Vice President Joseph R. Biden Jr. said the Democratic Party is not “showing enough respect” to white working-class men while rejecting the notion that racism prompted that bloc of voters to help elect Donald Trump.
Biden continued a week’s worth of appearances during which he’s alternately sounded like a 2020 White House hopeful and signaled he has no intention of running.
The vice president said his party lost the White House, failed to capture the Senate and picked up fewer House seats than expected because it has lost its connection with a segment of Americans who are “scared to death” about a “loss of wealth” that occurred with the financial crisis of 2007 and 2008.
But Biden, originally from working-class Scranton, Pennsylvania, and deployed to the Rust Belt often by Democratic nominee Hillary Clinton’s campaign, said that during his political career, he never saw conflict in “being progressive” and appealing to working-class voters.
“Let’s go back and speak to the people,” Biden said.
His remarks at the NYU School of Law’s Washington campus sounded at times like a blueprint for how he might appeal to a segment of the electorate that helped elect him and President Barack Obama twice but then turned out for Trump.
He recalled a speech he once gave in a working-class area.

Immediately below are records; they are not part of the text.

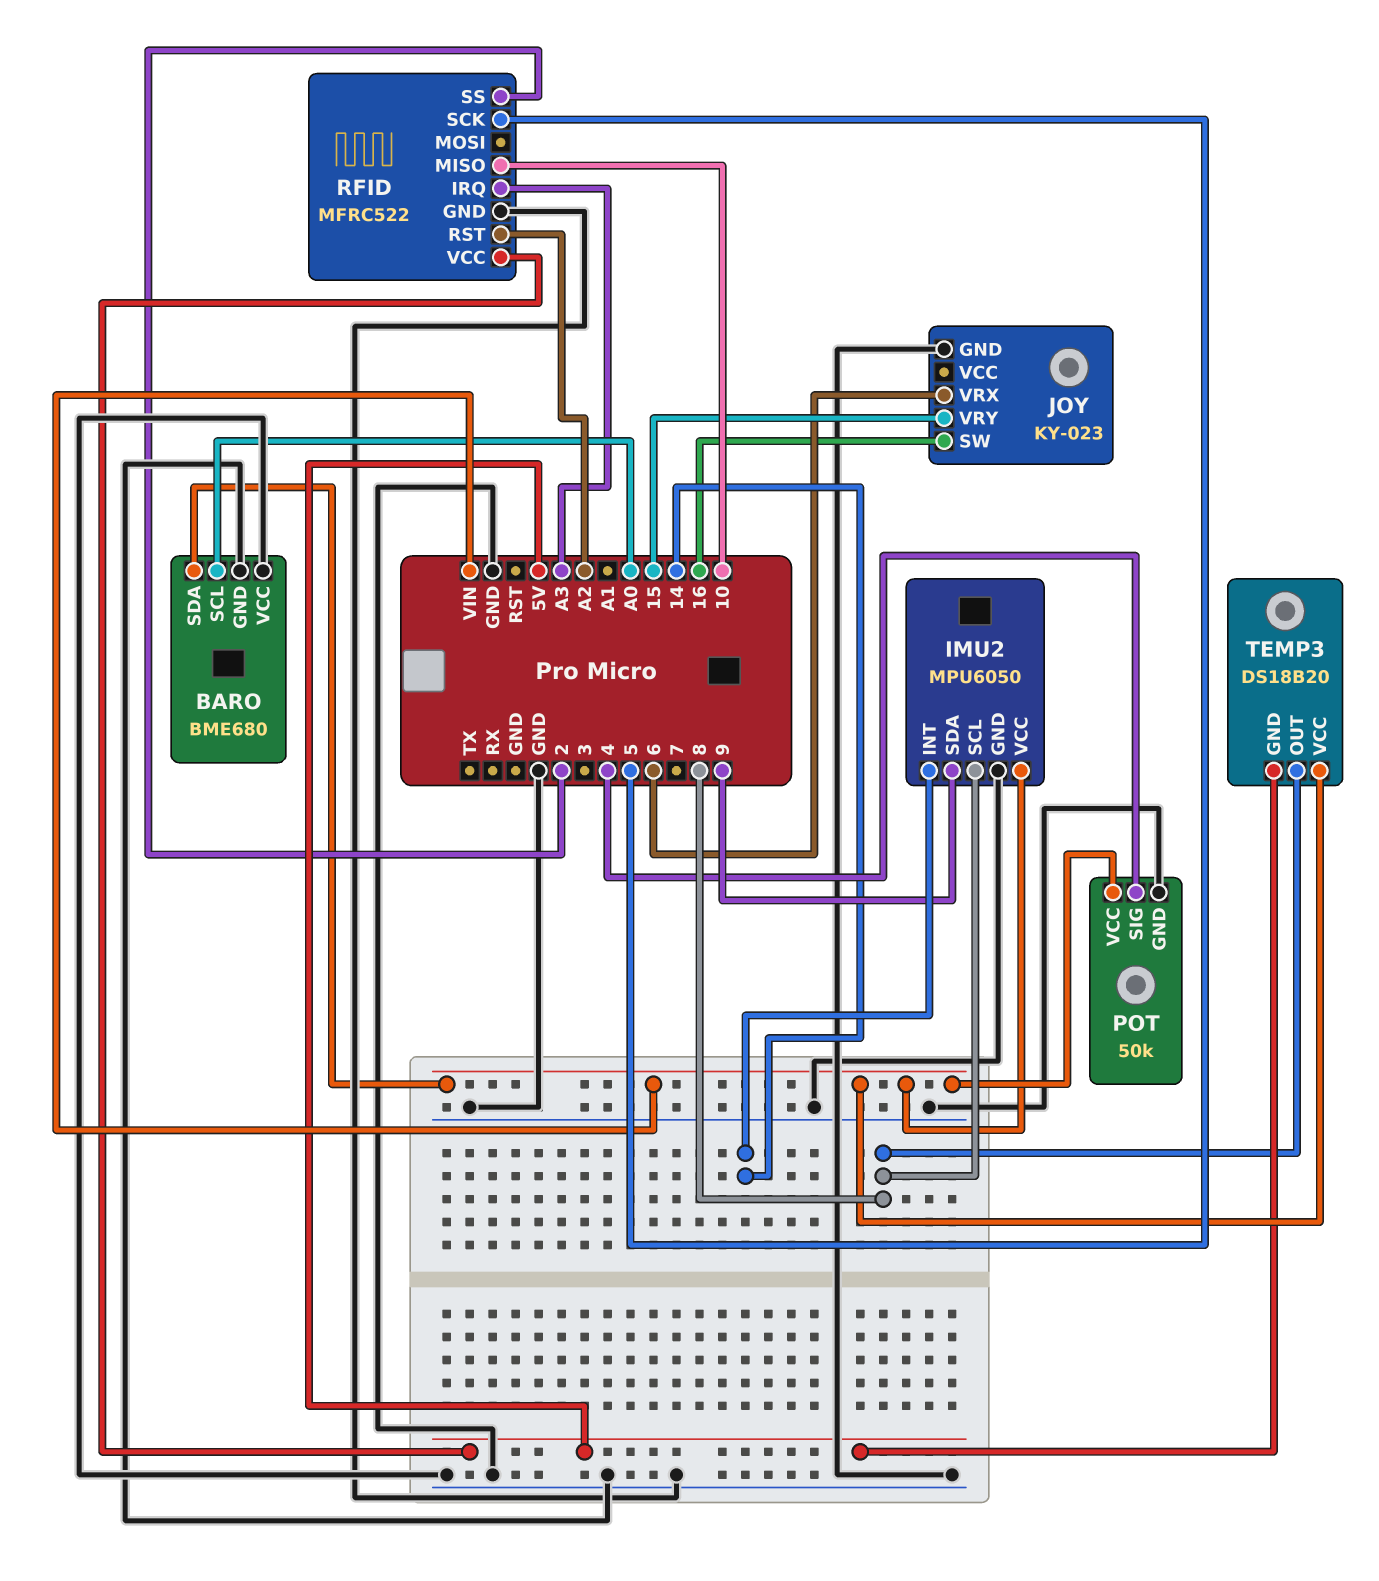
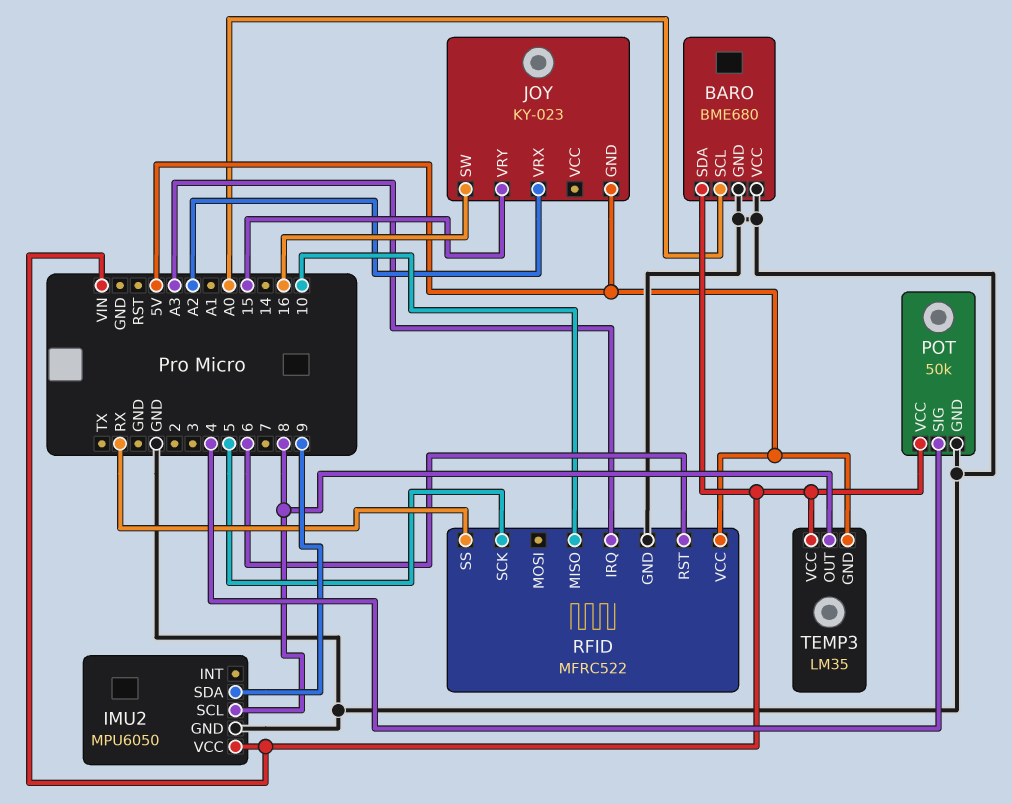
IMU2 pin INT: 14 -> none
JOY pin GND: GND -> 5V
JOY pin VRX: 6 -> A2
RFID pin RST: A2 -> 6
RFID pin SS: 2 -> RX
TEMP3: DS18B20 -> LM35

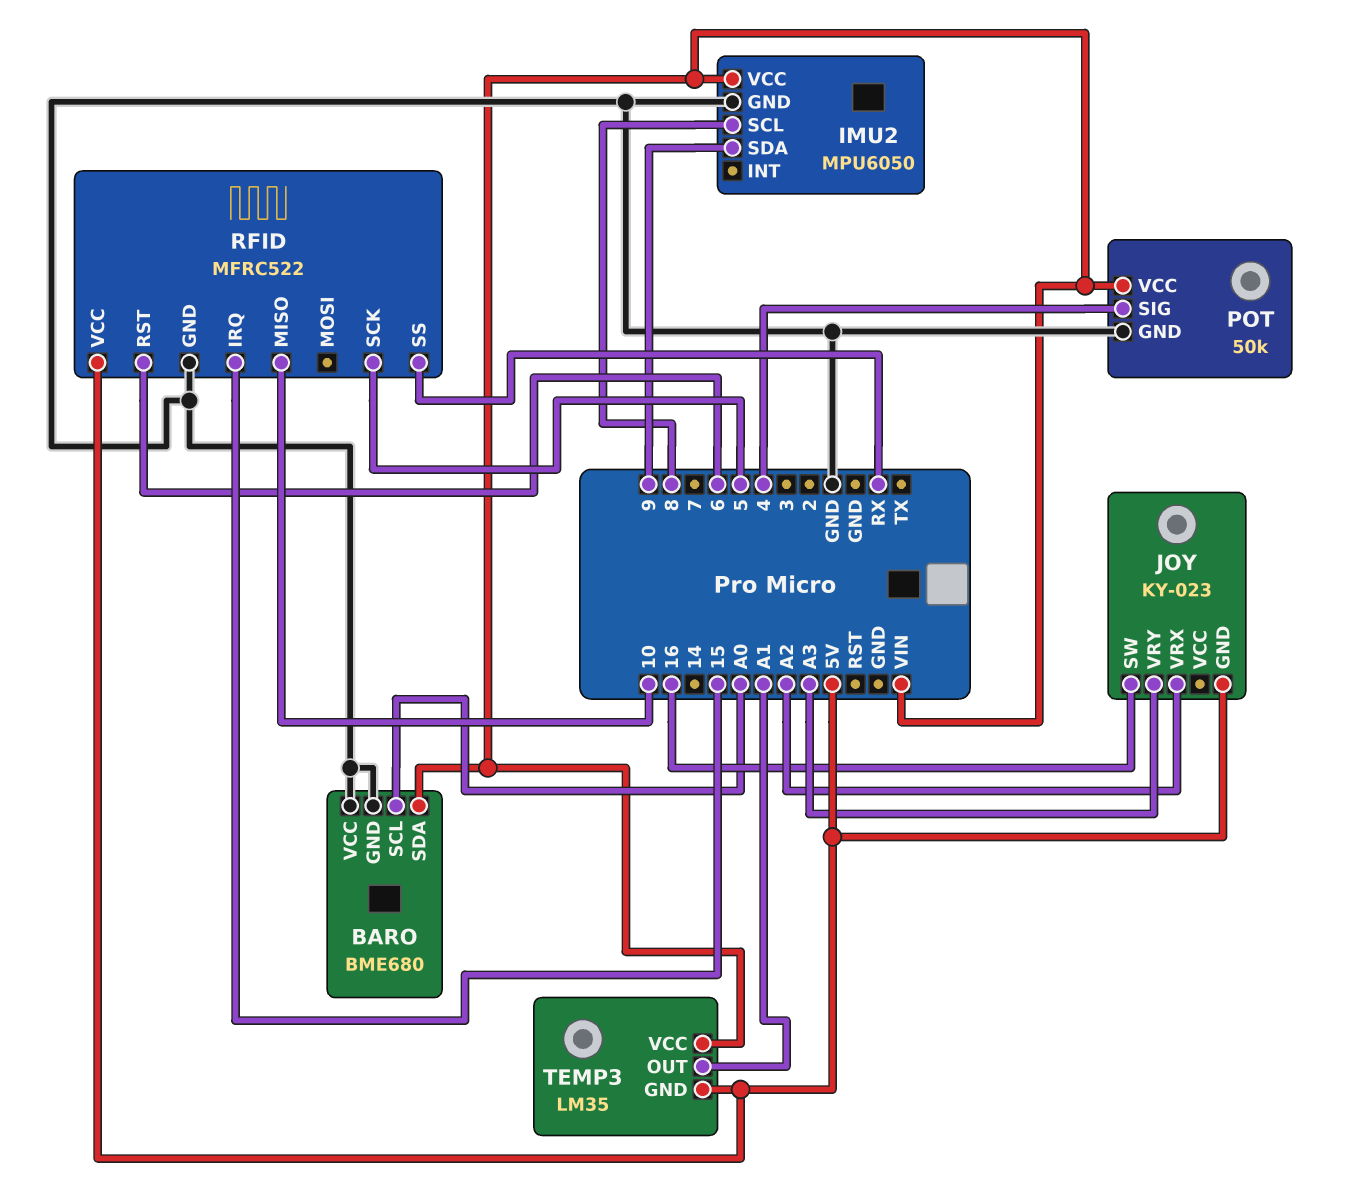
JOY pin VRY: 15 -> A3
RFID pin IRQ: A3 -> 15
TEMP3 pin OUT: 8 -> A1

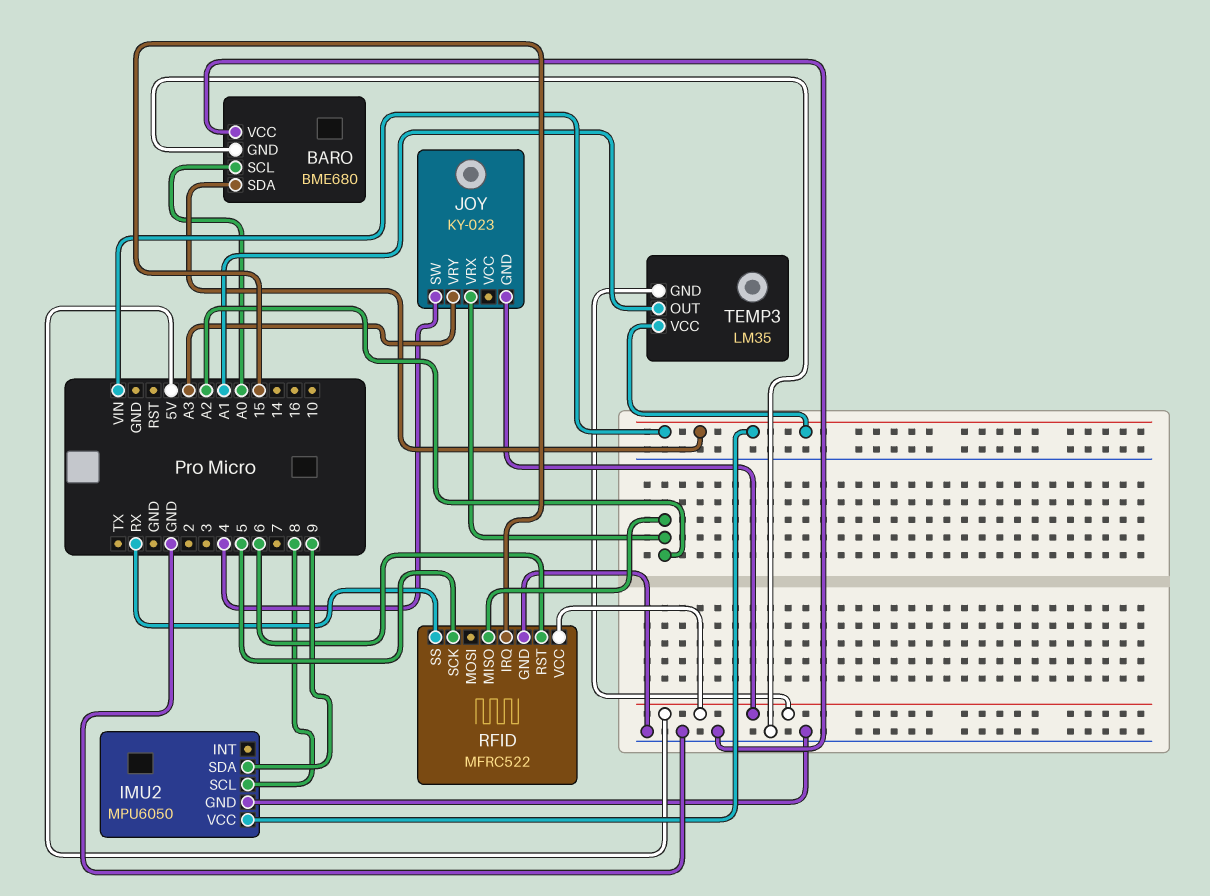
JOY pin SW: 16 -> 4
POT: 50k -> none
POT pin GND: GND -> none
POT pin SIG: 4 -> none
POT pin VCC: VIN -> none
RFID pin MISO: 10 -> A2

When he brought up equal pay for women, Biden said the men joined in loud applause, knowing that their wives and daughters work hard, but get paid less.
Some have suggested that white male working-class voters cast their ballots for Trump as a protest against Obama, the first African-American president. But Biden noted that many had voted for the Obama-Biden ticket in 2008 and 2012.
“So much for it all being about racism,” he said to a silent room.